There should be no increase in the amount of money that customers can get back if their bank, building society or other investment company collapses, the City watchdog has said.
The Financial Conduct Authority said it believes the present £85,000 limit is enough to cover the majority of cases. However, it suggested the level be reviewed every three years to ensure it keeps pace with inflation.
The FCA said: “Generally, the current levels represent an appropriate level of consumer protection, in that they are at an adequate level to cover a reasonable proportion of claims.”

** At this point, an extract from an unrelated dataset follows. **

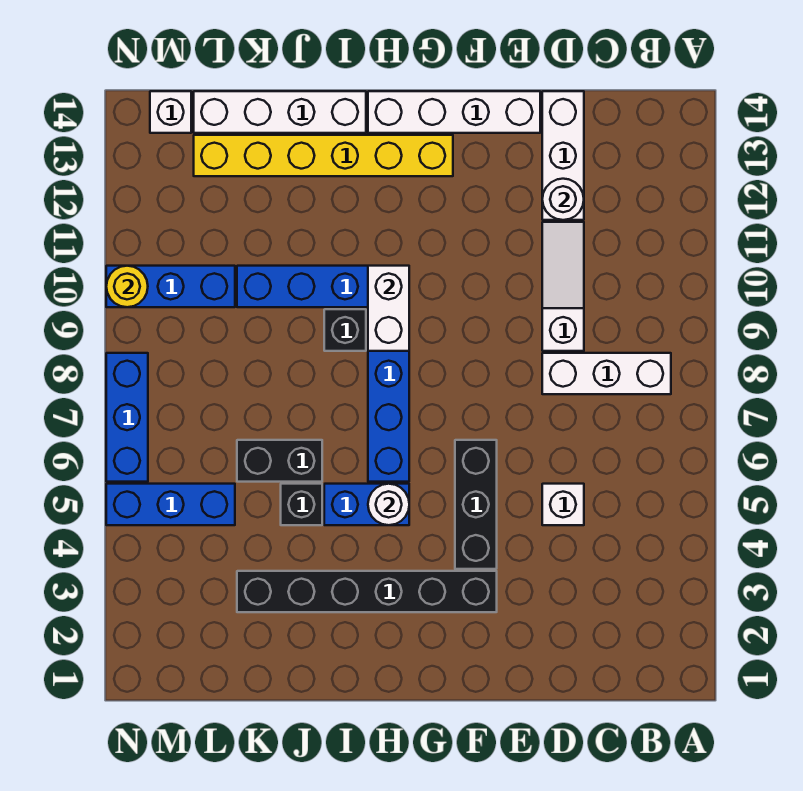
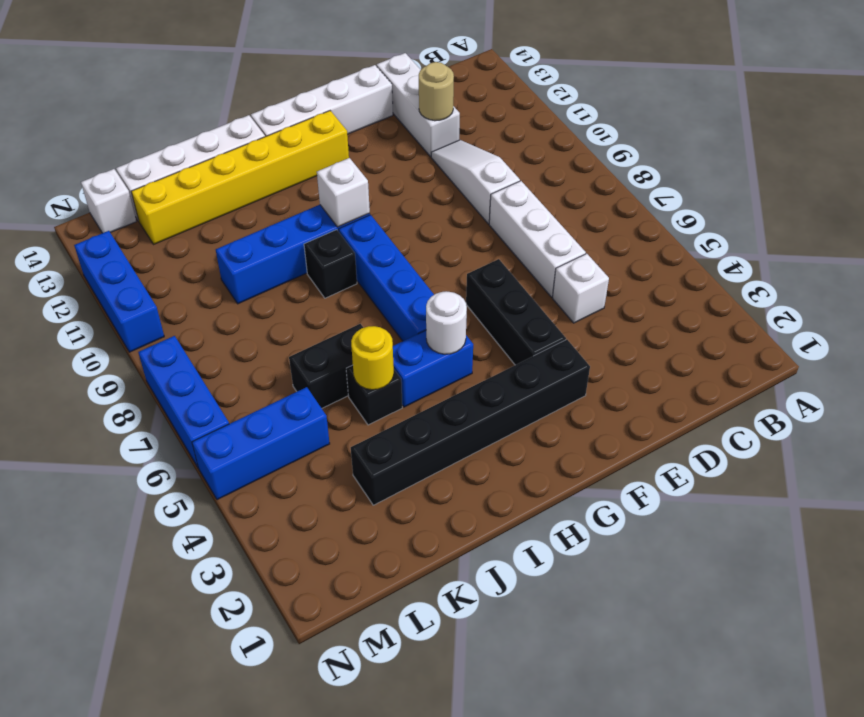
white brick B8:D8 level 1 -> white brick D6:D8 level 1
white round brick D12 level 2 -> tan round brick D12 level 2
white brick H9:H10 level 2 -> white brick H10 level 2
blue brick L10:N10 level 1 -> blue brick N10:N12 level 1
yellow round brick N10 level 2 -> yellow round brick J5 level 2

It is consulting on potential changes to the way the Financial Services Compensation Scheme (FSCS) works. It comes after a series of high-profile failures, some of which the scheme was unable to fully compensate.
Government ministers were forced to step in after only a proportion of those whose savings were trapped by the collapse of London Capital and Finance were told they would be compensated by the FSCS.
The FCA’s consultation suggests it believes it needs to catch problematic investment firms before any collapse. But the FSCS has been forced to step in time and time again in recent years.
Over the past decade the total amount needed to run the FSCS, most of which has gone on payouts, has soared from £277 million to £717 million. Most of this was spent on what the regulator calls “historic misconduct . . . in the investment sector” by firms which have then gone bust.
Sheldon Mills, FCA consumers and competition boss, said: “We want consumers to have trust in a thriving UK financial services sector, and businesses to be confident they can bring new products to market. It is vital that consumers have an appropriate level of protection if things go wrong.”